54.      Na minha opinião, também não se pode invocar, como faz o Défenseur des droits, a jurisprudência do Tribunal Europeu dos Direitos do Homem relativa aos efeitos extraterritoriais da Convenção Europeia para a Proteção dos Direitos do Homem e das Liberdades Fundamentais, assinada em Roma em 4 de novembro de 1950, no âmbito da extradição de uma pessoa para um país terceiro (29), e isto por duas razões.

55.      Primeira, o âmbito de aplicação da Carta segue o âmbito de aplicação do direito da União e não o contrário, o que está expressamente especificado no artigo 51.o, n.o 2, da Carta (30).

56.      Segunda, esta jurisprudência diz respeito aos casos específicos da pena de morte e de proibição da tortura, direitos do Homem esses que constituem a base do Estado de Direito e que não podem ser objeto de derrogação (31).

57.      Em contrapartida, e este é, de certo modo, o ponto crucial deste processo, deve proceder‑se a uma ponderação entre o «direito a ser esquecido» e outros direitos fundamentais.

c)      Quanto à ponderação dos direitos fundamentais

58.      O argumento principal contra uma obrigação de supressão de referências à escala mundial é o da ponderação dos direitos fundamentais e dos respetivos ensinamentos decorrentes do Acórdão Google Spain e Google (32). Neste processo, o Tribunal de Justiça atribuiu grande importância à ponderação entre, por um lado, o direito à proteção dos dados e à vida privada e, por outro, o interesse legítimo do público em aceder à informação procurada.

59.      É facto assente que o direito à proteção dos dados e o direito à vida privada são direitos que decorrem dos artigos 7.o e 8.o da Carta e que devem apresentar um vínculo com o direito da União e com a sua territorialidade. Sucede o mesmo com o interesse legítimo do público em aceder à informação procurada. No que respeita à União, este direito decorre do artigo 11.o da Carta. O público visado não é um público mundial, mas está abrangido pelo âmbito de aplicação da Carta, e é, por conseguinte, europeu.

60.      Se se viesse a admitir uma supressão de referências mundial, as autoridades da União não teriam condições de definir e de determinar um direito a receber informações, e muito menos de o ponderar com os outros direitos fundamentais da proteção de dados e a vida privada. Tanto mais que esse interesse do público em aceder a uma informação vai forçosamente variar em função da sua localização geográfica, de um Estado terceiro para outro.

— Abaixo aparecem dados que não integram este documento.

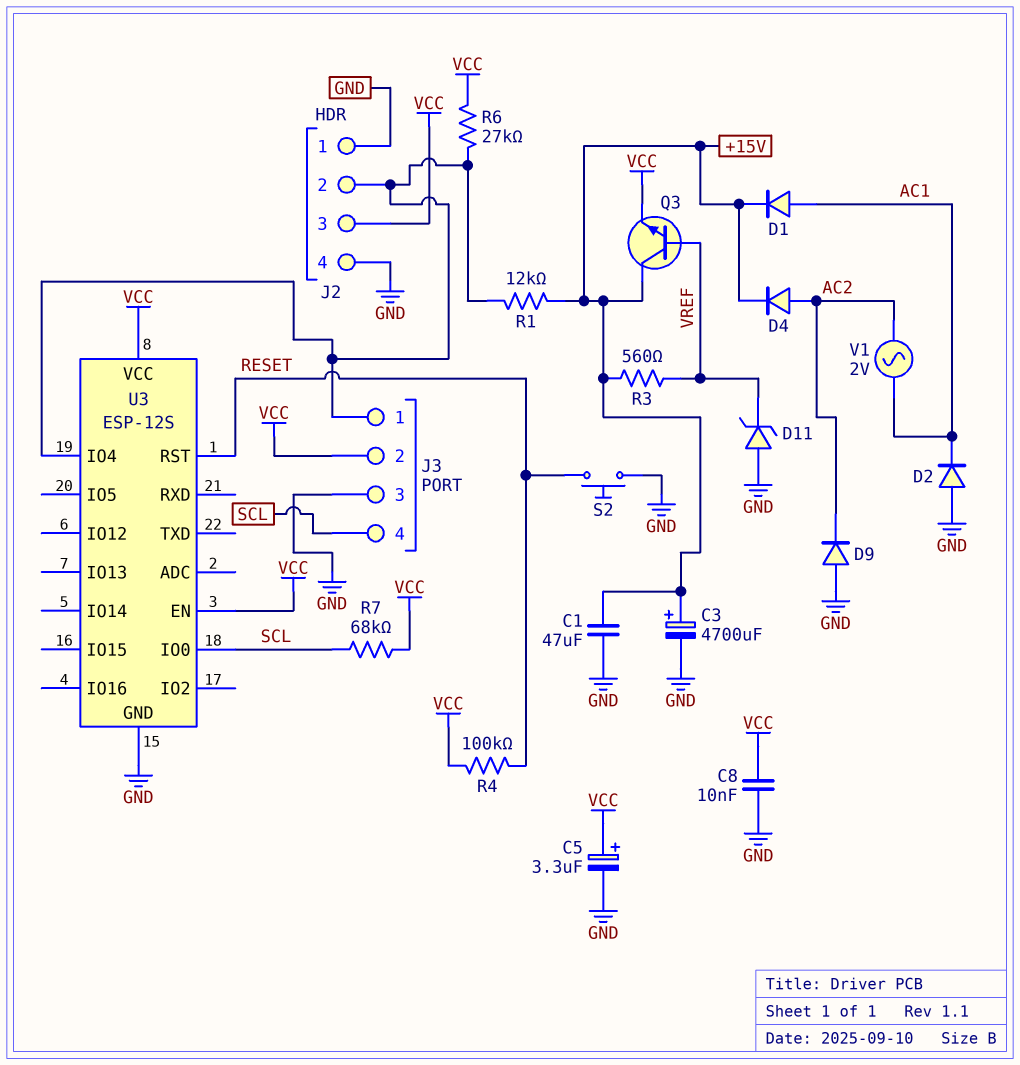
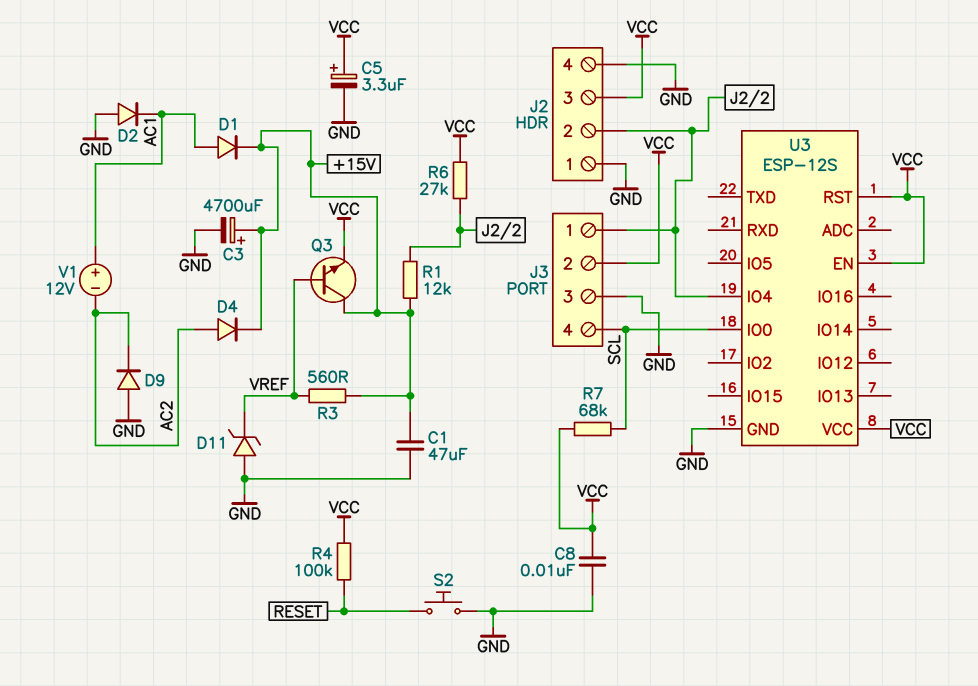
U3 pin RST: RESET -> VCC
V1: AC 2V (AC1, AC2) -> 12V (plus AC1, minus AC2)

61.      Por outro lado, haveria o perigo de a União impedir as pessoas em países terceiros de aceder à informação. Se uma autoridade na União pudesse ordenar uma supressão de referências à escala mundial, estaria a enviar‑se um sinal desastroso aos países terceiros, os quais poderiam também ordenar uma supressão de referências ao abrigo das suas próprias leis. Imaginemos que, por qualquer razão, países terceiros interpretam alguns dos seus direitos num sentido que impede as pessoas situadas num Estado‑Membro da União de aceder a uma informação procurada. Existiria um risco real de nivelamento por baixo, em detrimento da liberdade de expressão, à escala europeia e mundial (33).

62.      Os desafios em causa não exigem, assim, que as disposições da Diretiva 95/46 sejam aplicadas além do território da União. Isto não significa, contudo, que o direito da União nunca se possa aplicar a um operador de um motor de busca como a Google que empreende ações mundialmente. Não excluo que possa haver situações em que o interesse da União exija que disposições da Diretiva 95/46 sejam aplicadas além do território da União. Todavia, numa situação como a do presente processo, não há razões para aplicar as disposições da Diretiva 95/46 dessa forma.

63.      Proponho, por conseguinte, ao Tribunal de Justiça que responda à primeira questão prejudicial que as disposições do artigo 12.o, alínea b), e do artigo 14.o, alínea a), da Diretiva 95/46 devem ser interpretadas no sentido de que o operador de um motor de busca não é obrigado, quando dá cumprimento a um pedido de supressão de referências, a efetuar essa supressão de referências em todos os nomes de domínio do seu motor para que as hiperligações controvertidas deixem de ser exibidas, seja qual for o local a partir do qual é efetuada a pesquisa que é lançada sobre o nome do requerente.

B.      Segunda e terceira questões prejudiciais

64.      Por a proposta de resposta à primeira questão ser negativa, importa prosseguir a análise, tratando de forma conjunta a segunda e a terceira questões.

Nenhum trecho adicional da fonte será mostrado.